Many may have not known the end game, especially the ordinary people. But there was money to be made. Favour to be curried. Enemies to dispatch. One-upmanship to attain. What all humans do.
Many of the kings and queens, tribal elders who dealt with Europeans were clever, capable, exceptional people. Many, too, were trying to hold off the destruction of their own counties as they saw what seemed to them to be creatures from outer space invade their lands.
In the end, Africa brought a knife to a gunfight and the Europeans won. And then rewrote the history. And then re-packaged the goods.
The reverse “Scramble For Africa” ie. run TO Africa, mea-culpa mentality of some in power in museums and other cultural institutions is not good enough. White Guilt is never of real use, nor is historical ignorance. Neither are the “haters” who have a beef against an individual institution.
None of this gets us anywhere.
The statue of Edward Colston belongs in a museum.
What kind of museum?
The kind that examines the complexity of the Victorian society that made him a hero; the kind that tells the story of Bristol and how it came to be; the kind that tells the story of the transatlantic slave trade from all angles; the kind that tells the story of the activists and the protestors throughout the ages; the kind that looks at the Caribbean in particular; the kind that understands how the Middle Passage forged a new people. A people I call Meta Africa.

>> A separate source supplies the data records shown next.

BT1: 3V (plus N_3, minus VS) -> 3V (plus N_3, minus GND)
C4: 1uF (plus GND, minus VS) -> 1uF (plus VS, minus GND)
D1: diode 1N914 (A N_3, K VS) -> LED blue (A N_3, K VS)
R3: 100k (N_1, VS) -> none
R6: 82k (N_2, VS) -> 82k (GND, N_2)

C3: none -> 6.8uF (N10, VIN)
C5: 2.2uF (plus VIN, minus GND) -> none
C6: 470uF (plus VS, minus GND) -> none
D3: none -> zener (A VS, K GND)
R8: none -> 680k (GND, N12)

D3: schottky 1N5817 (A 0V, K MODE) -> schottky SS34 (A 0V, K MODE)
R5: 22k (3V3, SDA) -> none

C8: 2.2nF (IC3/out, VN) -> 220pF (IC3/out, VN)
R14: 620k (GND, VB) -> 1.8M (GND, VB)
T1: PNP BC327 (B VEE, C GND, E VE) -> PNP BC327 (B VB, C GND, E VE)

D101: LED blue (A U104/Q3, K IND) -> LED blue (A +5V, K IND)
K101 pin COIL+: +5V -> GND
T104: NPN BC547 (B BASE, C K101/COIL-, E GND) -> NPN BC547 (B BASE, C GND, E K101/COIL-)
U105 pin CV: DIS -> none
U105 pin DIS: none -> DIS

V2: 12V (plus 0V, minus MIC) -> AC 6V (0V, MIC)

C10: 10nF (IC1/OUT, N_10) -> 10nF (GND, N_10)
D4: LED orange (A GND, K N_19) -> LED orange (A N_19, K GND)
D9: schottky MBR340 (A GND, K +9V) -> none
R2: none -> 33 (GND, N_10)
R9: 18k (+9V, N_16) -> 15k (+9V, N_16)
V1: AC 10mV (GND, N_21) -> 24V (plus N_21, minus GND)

Colston’s statue is a Victorian re-brand. Like the 20th century statues of Robert E. Lee in the States are. They are both attempts to remake history and erase the truth. That fact ought to be, among many, taught in the new Colston Truth And Reclamation Museum. Once it’s fished out of the water, the Colston statue and all of the statues and artefacts and paintings and objects like it must now be Put To Use.
Museums and cultural institutions must now sit down, not just with activists, but with The People. We need to start again. And who knows where this journey will end.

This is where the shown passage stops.